Frank Miller saß zusammengesunken auf seinem Hocker, eine halb heruntergebrannte Zigarette im Mundwinkel und ein Glas Heineken vor sich, in das er ärgerlich und mit vom Alkohol leicht glasigem Blick hinein starrte. Mit seinem kurzen braunen Haar, den Jeans und der schwarzen Stoffjacke wirkte er wie jede andere der hier versammelten traurigen Gestalten. Man kannte ihn und seine stille Art bereits und ließ ihn für gewöhnlich in Ruhe. Vor allem da man wusste, dass er leicht aufbrauste und dann schon mal um sich schlug.

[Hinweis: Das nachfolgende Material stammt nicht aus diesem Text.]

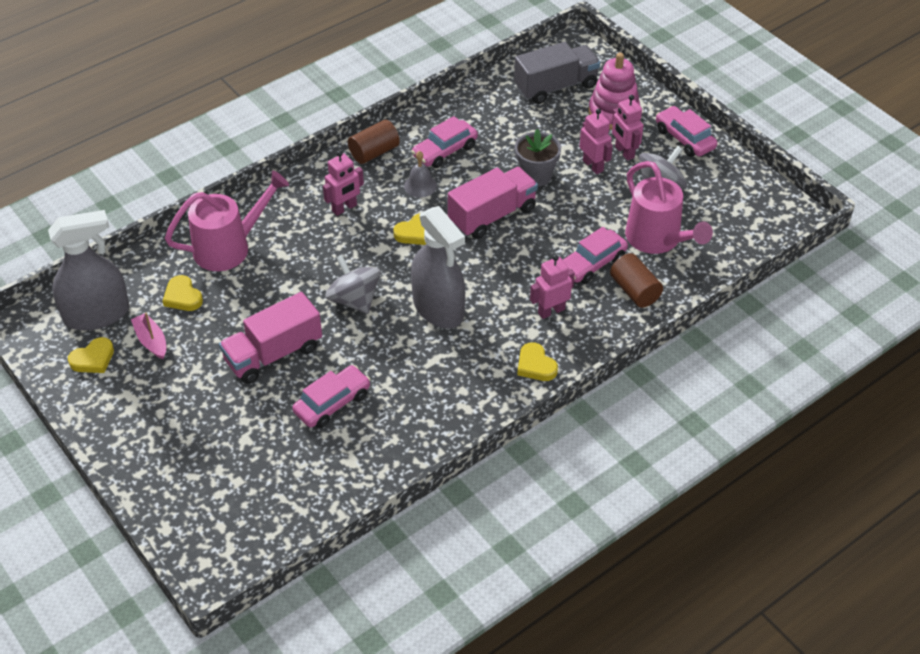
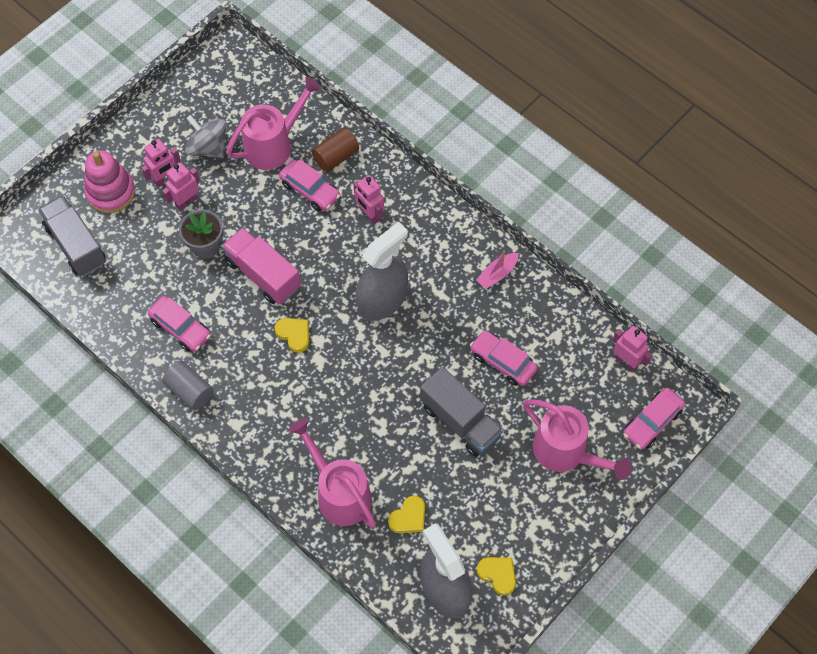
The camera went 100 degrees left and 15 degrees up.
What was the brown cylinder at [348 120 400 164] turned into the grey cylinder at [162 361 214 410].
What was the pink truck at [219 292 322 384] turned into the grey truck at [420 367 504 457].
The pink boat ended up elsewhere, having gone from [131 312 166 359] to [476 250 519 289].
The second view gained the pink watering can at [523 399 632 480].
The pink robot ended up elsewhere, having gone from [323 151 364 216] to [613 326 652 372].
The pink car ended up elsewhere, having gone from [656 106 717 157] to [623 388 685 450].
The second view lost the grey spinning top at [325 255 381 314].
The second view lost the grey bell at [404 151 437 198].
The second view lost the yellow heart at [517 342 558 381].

Gerade an jenem Abend wollte Frank nicht gestört werden, denn er hatte, wieder einmal, seinen Job verloren. Er war in einem dieser Versicherungsunternehmen im Westteil der Stadt als Sachbearbeiter beschäftigt gewesen, doch seine Inkompetenz, das schlechte Benehmen den Kollegen gegenüber und seine Unfähigkeit, Fehler einzugestehen wurde seinem Vorgesetzten schließlich zu viel und er warf ihn raus. Selbstverständlich machte Frank alle anderen dafür verantwortlich, nur nicht sich selbst. Er war fehlerlos und wehe dem, der das Gegenteil behauptete!
Die Uhr über dem Tresen zeigte 21:34 Uhr. Larry King war gerade im Fernsehen zu sehen. Eigentlich verpasste Frank nie eine seiner Shows, ja er zeichnete sie sogar manchmal auf, wenn er es zeitlich nicht einrichten konnte rechtzeitig zu Hause zu sein. Aber heute war ihm das völlig egal. Mindestens so egal wie sein allabendliches Billardspiel hier im "Blue Camel", dass er diesmal ausfallen ließ. Stattdessen vergnügten sich zwei junge, offensichtlich stark angetrunkene Burschen mit den Queues und waren dabei so laut, dass sie sogar hin und wieder die Jukebox übertönten.
Gegen elf wollte der Wirt schließen und bat Frank höflich, aber bestimmt, doch bitte zu gehen.
'Mistkerl', dachte er, 'der will doch gar nicht schließen, der will mich nur loswerden.'
Doch er behielt seine Gedanken für sich, drückte die Zigarette aus, seine zehnte an diesem Abend, legte einige Dollarnoten auf den Tresen und trat auf die Straße. Ein kalter Wind fuhr ihm sogleich in den Nacken. Fluchend klappte er den Kragen seiner Jacke hoch und machte sich auf den Heimweg.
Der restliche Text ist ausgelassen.